And all of this is contributing to a growing crisis in our mental health services. Wednesday was UN World Mental Health Day. It is essential that such days are used to remind ourselves on the scale of this problem but it led to another slice of confronting publicity. We were reminded that mental health problems, and particularly those amongst the young are getting worse. At any given week one in six people experiences as common mental health condition and the funding of mental health services is simply nowhere near what is required to satisfy this need.

The stereotype of the old street preached is based around the message, “Repent all ye sinners for the end of the world is nigh”. The modern equivalent is perhaps not a pronouncement that this world is going to end but that is going to change beyond our imagination in the decades to come and that most of that change is going to be in a direction that we would rather not imagine. I don’t think its healthy to dwell on this all the time but every so often I think it is important that we acknowledge what is going on in our world and how we feel about it.

Reading the story of the Rich Young Ruler as a critique of contemporary society

At first sight the gospel reading doesn’t seem to align with either the psalm, or the reading from the book of Job which is set as an alternative, or the introduction I gave to this service earlier. The story is almost always taken as referring to a particular individual, the rich young ruler. Indeed some commentators have suggested that Jesus teaching should not necessarily be extended to anyone else. This man had a specific problem, they say, and Jesus offered a specific solution.
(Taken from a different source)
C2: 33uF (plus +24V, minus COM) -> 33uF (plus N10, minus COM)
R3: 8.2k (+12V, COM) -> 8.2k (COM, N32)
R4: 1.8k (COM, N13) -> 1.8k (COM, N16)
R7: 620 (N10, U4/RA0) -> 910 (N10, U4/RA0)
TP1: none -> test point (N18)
If don’t have that problem then the teaching needn’t apply to us.

It might not surprise you to hear that I don’t buy into this and I’m actually going to take a different slant on this story. I’m going to suggest that this story and Jesus’ subsequent teaching can be taken at a societal level. Indeed when the man has departed disappointed and turns to his disciples Jesus doesn’t lament for an individual, he expresses a generalisation, “How hard will it be for rich people to enter the Kingdom of God”.
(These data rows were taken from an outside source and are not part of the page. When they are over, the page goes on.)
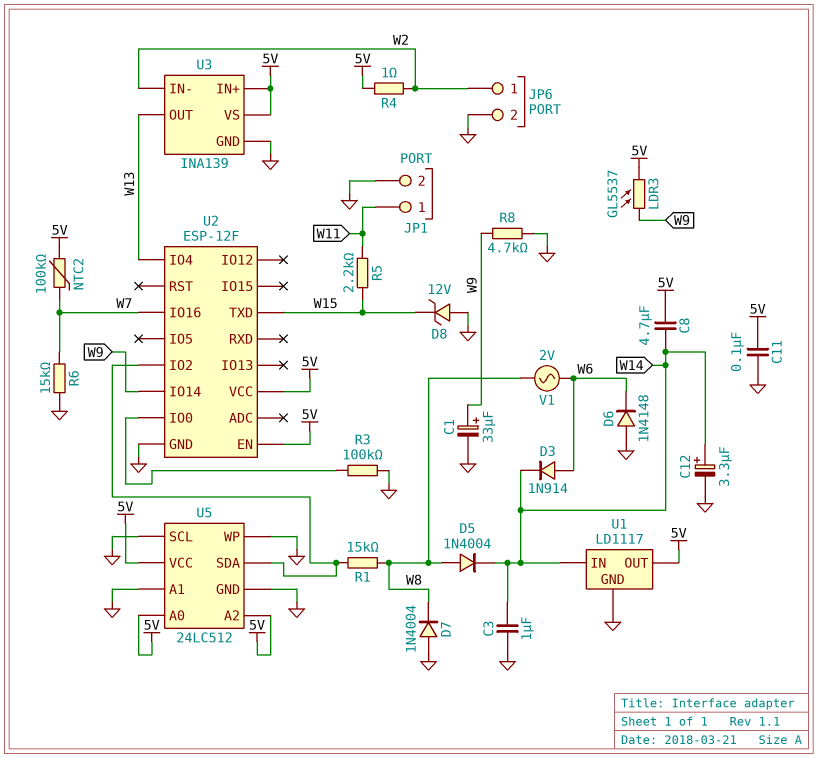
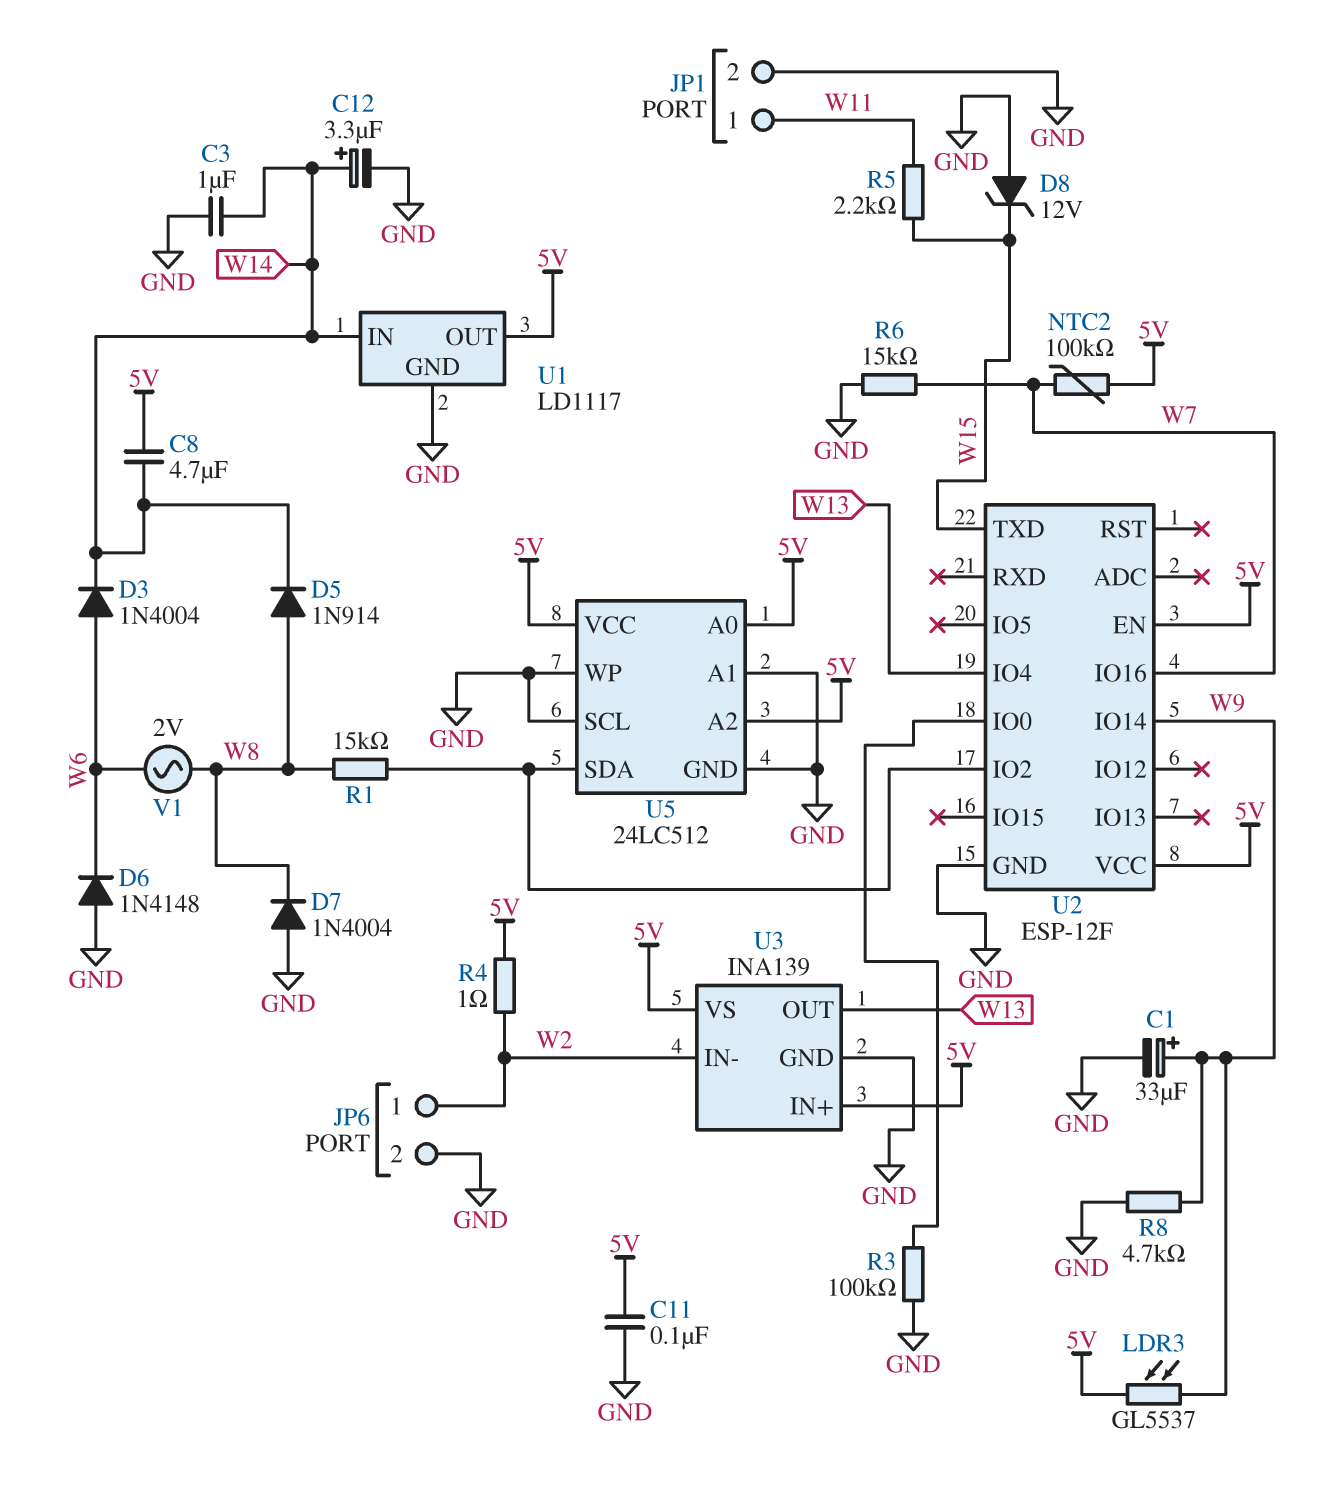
D3: diode 1N914 (A W6, K W14) -> diode 1N4004 (A W6, K W14)
D5: diode 1N4004 (A W8, K W14) -> diode 1N914 (A W8, K W14)

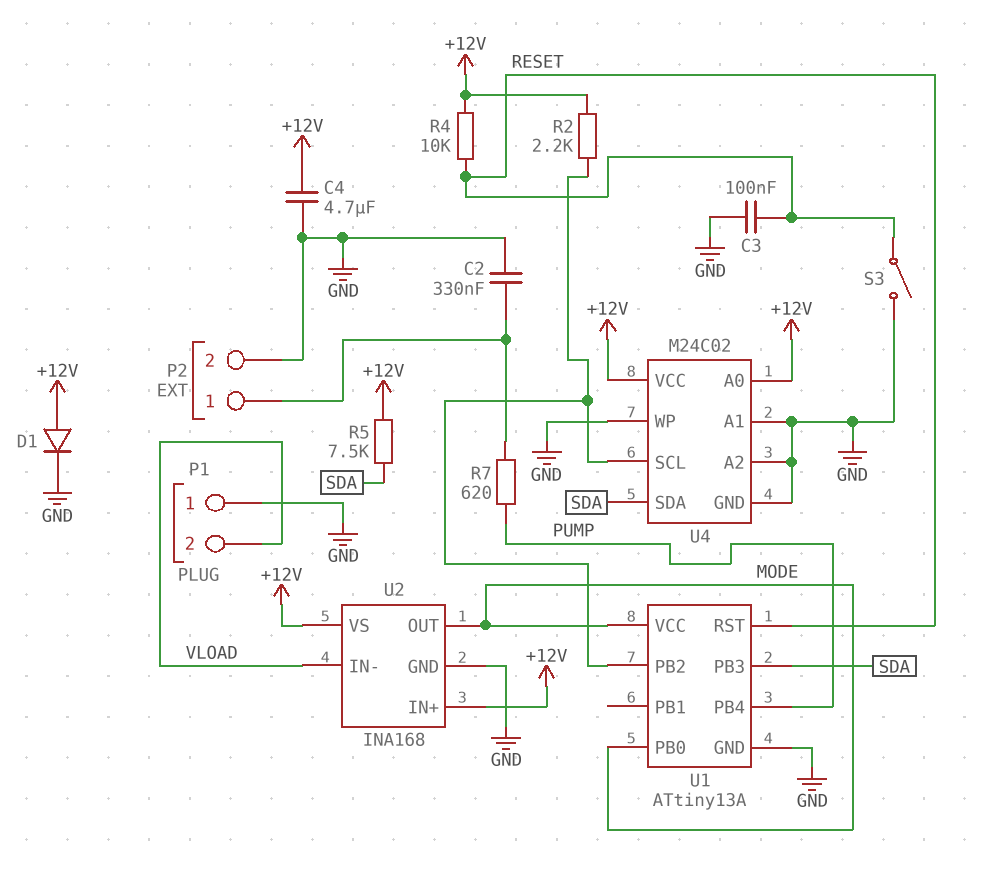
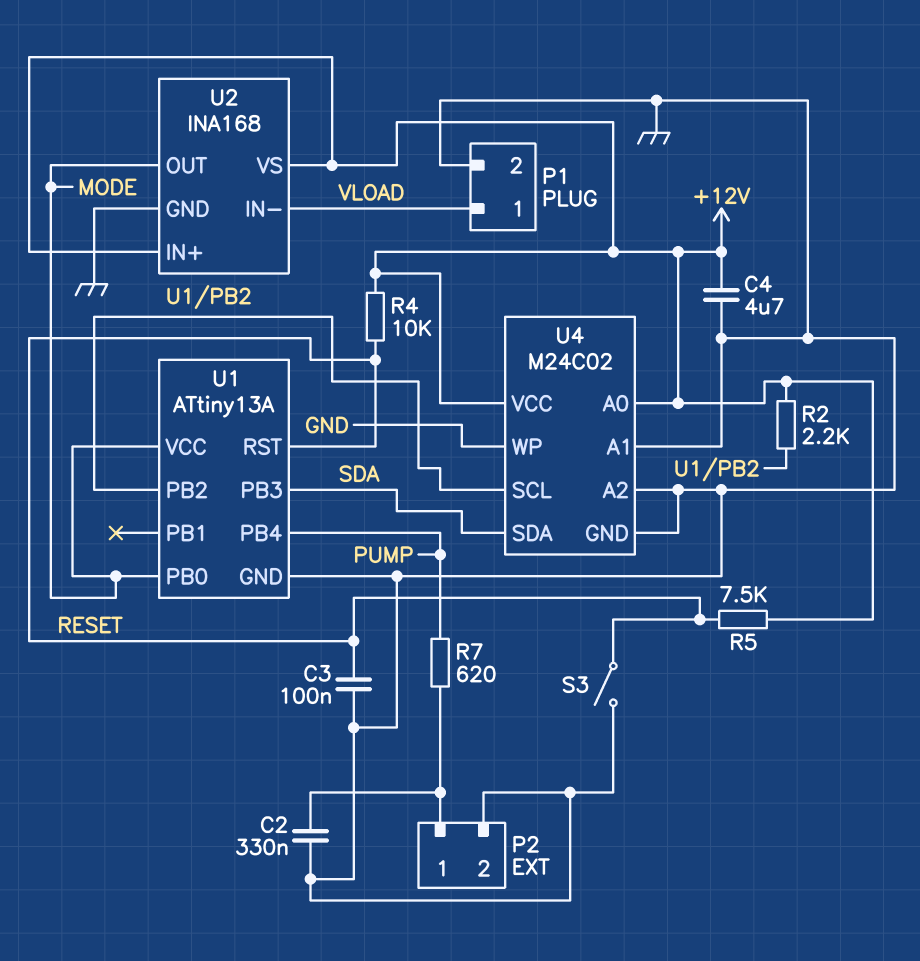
D1: diode (A +12V, K GND) -> none
P1 pin 1: GND -> VLOAD
P1 pin 2: VLOAD -> GND
R5: 7.5k (+12V, SDA) -> 7.5k (+12V, RESET)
Note the difference here between what the man asks for and how Jesus talks afterwards. The man asks what he need do to “inherit eternal life”. Jesus reflects on what is required to enter the “Kingdom of God”. This is characteristic of the synoptic gospels, Matthew, Mark and Luke, which contain probably the best record we have of what Jesus actually said.  “Eternal life” is obviously tied up with ideas with what will happen somewhere else after we die and is rarely on Jesus’ agenda. He is much more interested in proclaiming the “Kingdom of God”, a vision of how the world is and will be, “on Earth, as it is in Heaven”.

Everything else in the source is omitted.